E’ lo studioso Rolando Belvedere a dare questa notizia, condividendo la soddisfazione relativamente all’impegno per riportare alla luce la stele ebraica messo in campo negli ultimi tempi da Antonella Cucchiarello direttore regionale dei Musei calabresi, Salvatore Pataria segretario regionale del Mibact e Gregorio Avversa direttore del Museo archeologico crotonese.

Se per il momento non sembra ancora arrivato il momento di vedere esposta la stele che per fortuna appare  ben conservata, almeno sarà possibile goderla in un filmato che sarà messo in circolazione da Roque Pugliese responsabile per la Calabria della giornata nazionale della cultura ebraica prevista per il prossimo 6 ottobre.

In un Crotonese dove l’Ebraimo ha lasciato molte tracce non solo nei tessuti urbani di numerosi centri e nella loro storia, ma anche nell’antropologia e nelle tradizioni locali, proprio il filmato realizzato da Roque Pugliese sarà una delle poche iniziative messe in campo per consentire al territorio della provincia di Crotone di meglio conoscere alcune, intense, pagine della propria storia.

Situato nel centro storico cittadino e a pochi passi dal Castello di Carlo V, Il Museo archeologico crotonese  è diviso su due piani: nel primo piano sono esposti in ordine cronologico (dalla preistoria sino all’epoca romana) i reperti riguardanti l’antica città greca di Kroton; mentre nel secondo piano sono esposti, oltre i reperti riguardanti i santuari e le città “confinanti” (Krimisa e Petelia principalmente), anche l’askos a forma di sirena trafugato a Strongoli, finito al Paul Getty Museum di Malibù nel 1992 e ritornato a Crotone nel 2007.

 Sempre al secondo piano un’intera sala è dedicata al cosiddetto “tesoro di Hera”, ovvero una serie di reperti di carattere votivo rinvenuti nel santuario di Hera Lacinia a Capo Colonna tra cui il famoso Diadema: una lamina d’oro decorata all’esterno con una serie di foglie e bacche intrecciate tra loro.

Nelle scorse settimane, la mancata riapertura del Museo Archeologico Nazionale di Capo Colonna entro il 30 giugno e la farsa dell’accesso consentito, dall’undici luglio (in realtà parziale e saltuario, per non dire schizofrenico), nell’omologo Istituto statale di Via Risorgimento, a Crotone, sono l’oggetto dell’ennesima nota   ore al Direttore generale Musei, al Segretario generale e a quello regionale del MiBACT, nonché ai Carabinieri del Nucleo Tutela Patrimonio Culturale di Cosenza da parte delle senatrice pentastellata Margherita Corrado.
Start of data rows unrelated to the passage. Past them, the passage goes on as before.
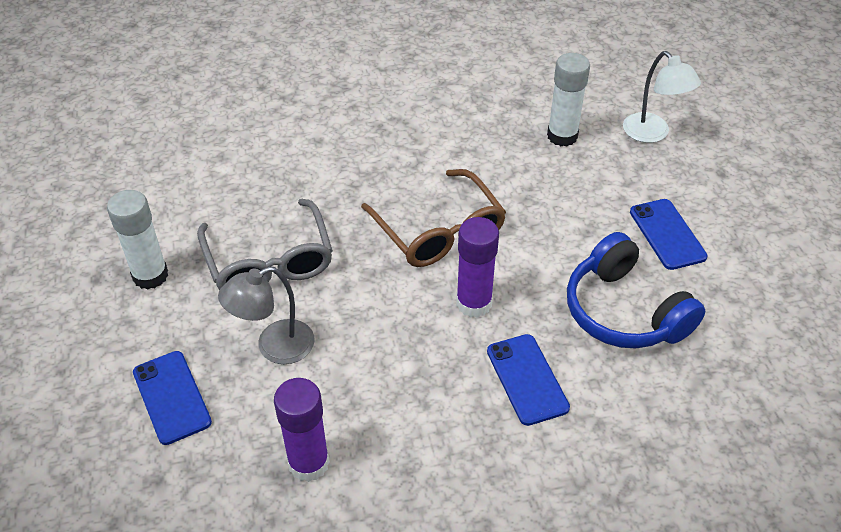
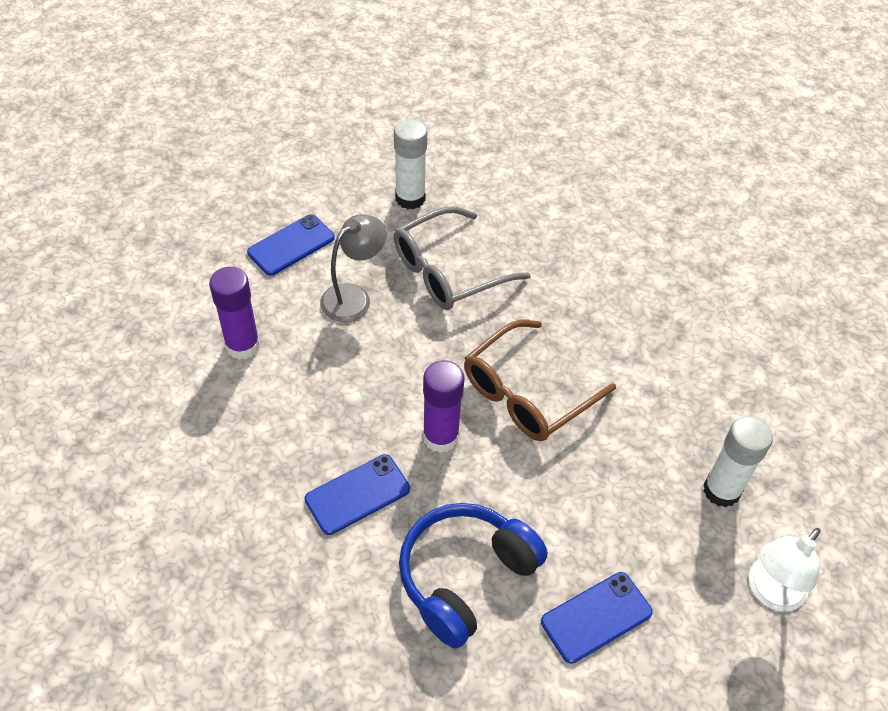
camera: 75 degrees right, 5 degrees up
(274, 347) = (354, 297): grey lamp -> grey lamp turned 90 degrees clockwise

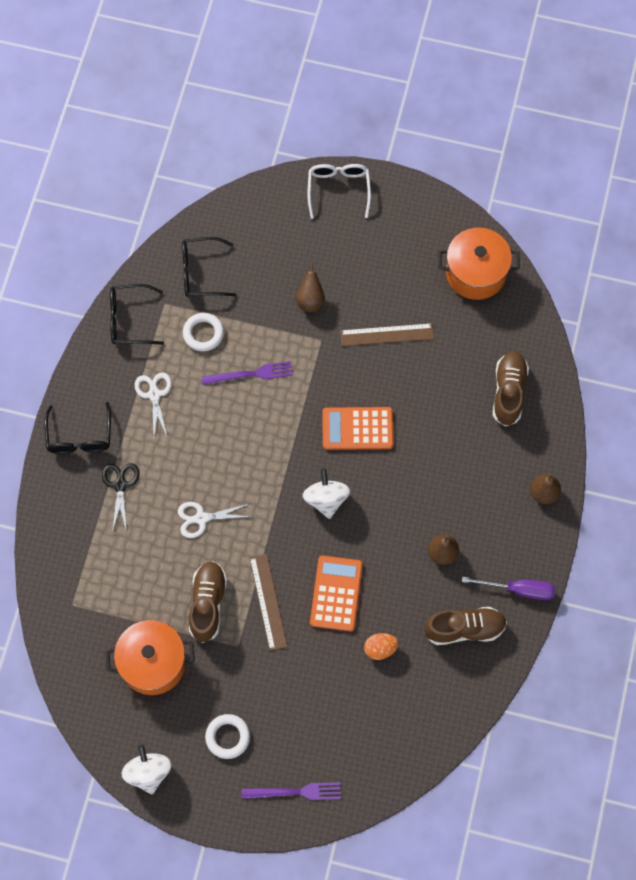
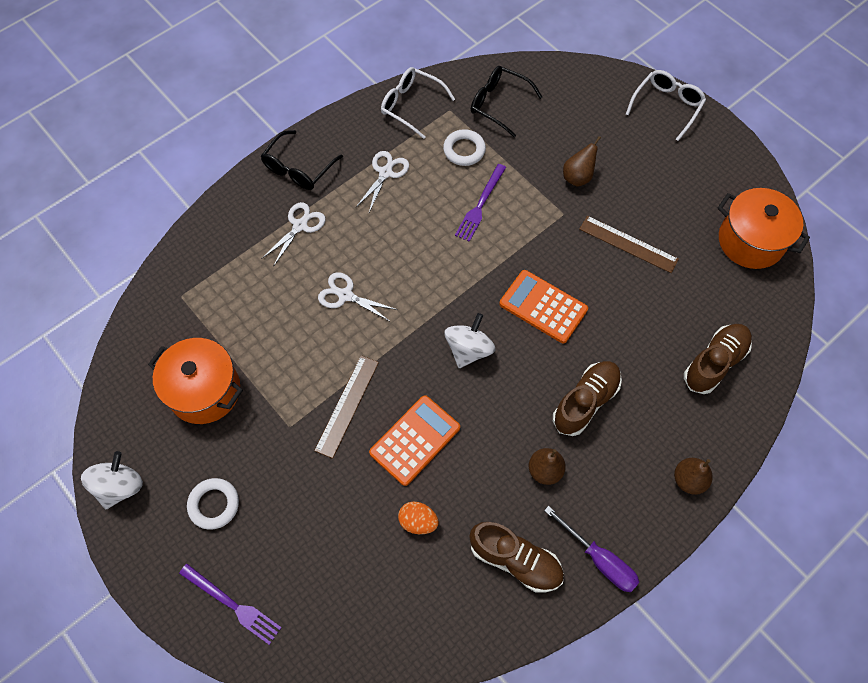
camera: 35 degrees right, 5 degrees down
(120, 485) = (300, 226): black scissors -> white scissors
(129, 319) = (411, 105): black glasses -> white glasses
(208, 604) = (293, 371): brown shoe -> brown shoe (585, 402)
(251, 374) = (480, 205): purple fork -> purple fork turned 90 degrees clockwise

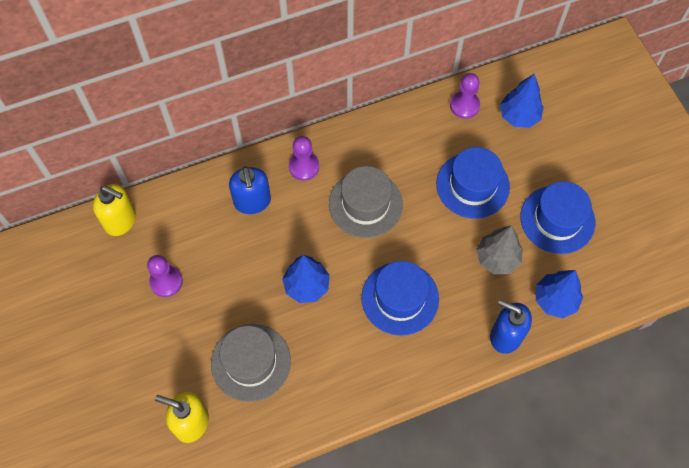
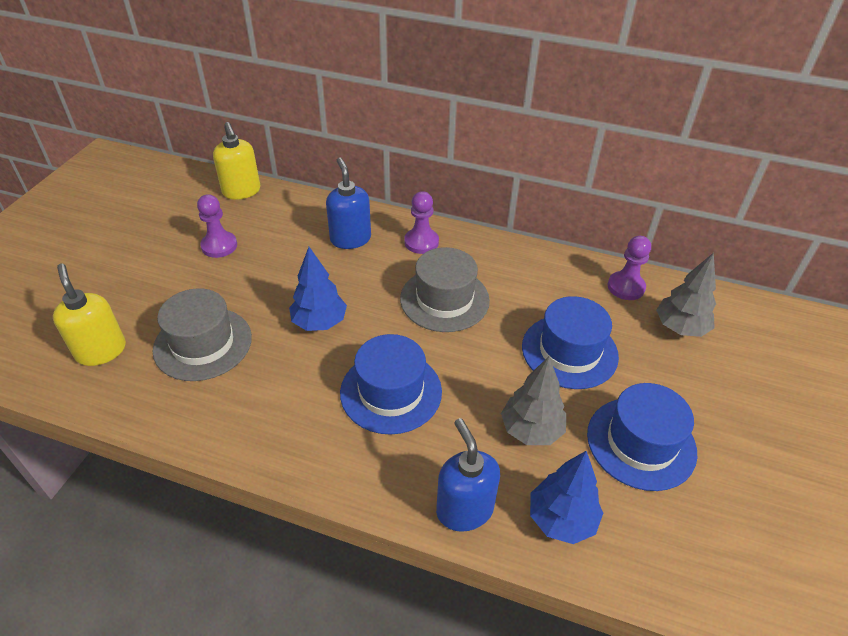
camera: 40 degrees right, 20 degrees down
(252, 202) = (350, 239): blue soap dispenser -> blue soap dispenser turned 135 degrees clockwise
(519, 116) = (680, 328): blue tree -> grey tree

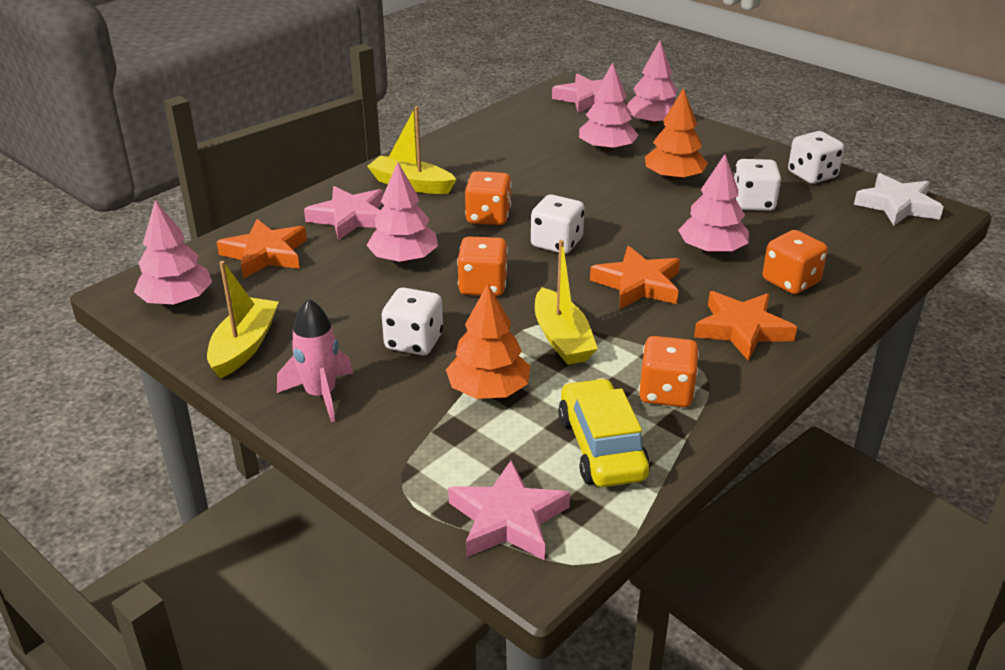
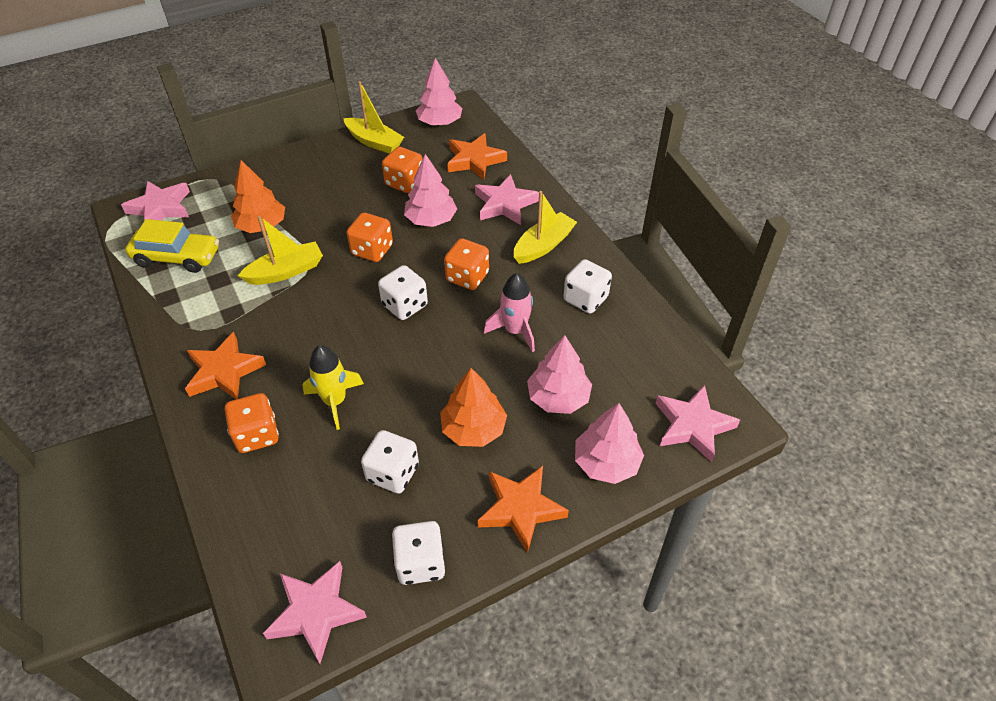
camera: 110 degrees right, 15 degrees up
(321, 395) = (308, 163): pink rocket -> pink rocket (515, 331)
(414, 342) = (331, 206): white dice -> white dice (585, 299)
(562, 339) = (286, 271): yellow boat -> yellow boat turned 150 degrees clockwise
(638, 284) = (319, 333): orange star -> orange star (520, 509)
(666, 393) = (196, 302): orange dice -> orange dice (404, 183)
(712, 250) = (335, 401): pink tree -> yellow rocket
(897, 205) = (316, 612): white star -> pink star

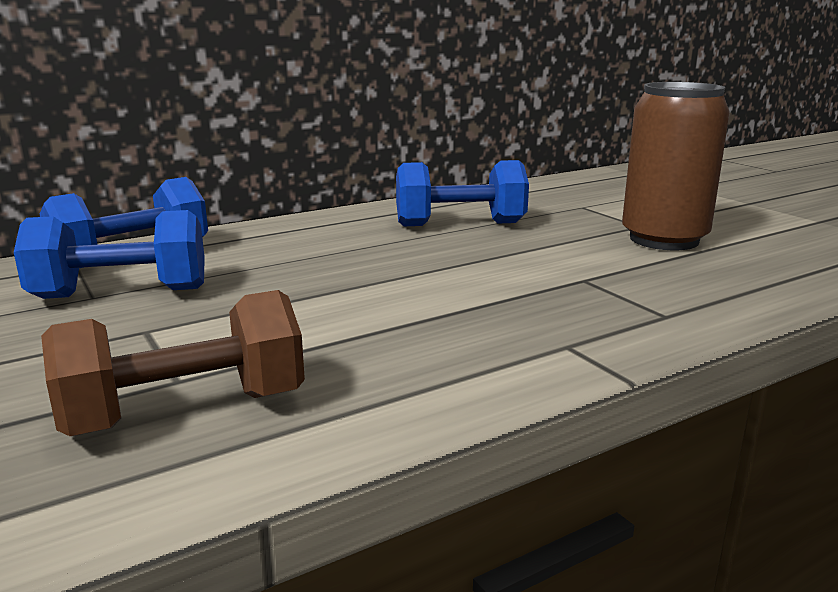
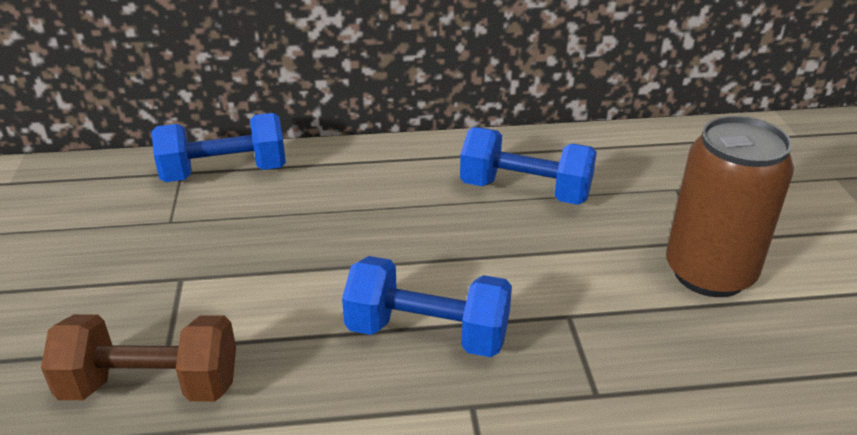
camera: 25 degrees right, 15 degrees up
(121, 293) = (190, 223): blue dumbbell -> blue dumbbell (427, 333)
Alla mancanza dell’area condizionata che in questi giorni torridi  rende difficoltosa la permanenza dei visitatori nel Museo archeologico crotonese si aggiunge la problematica dei suoi ripostigli stracolmi di reperti provenienti anche da altri Comuni che non possono essere esposti per carenza di spazi. A testimonianza dell’attenzione delle Istituzioni e della Politica nei confronti di quei beni immateriali, ma preziosissimi, che potrebbero attrarre numerosi ospiti nel nostro territorio, ma anche di approfondirne la conoscenza con la loro messa a disposizione ai non pochi studiosi cui sono di fatto inibiti.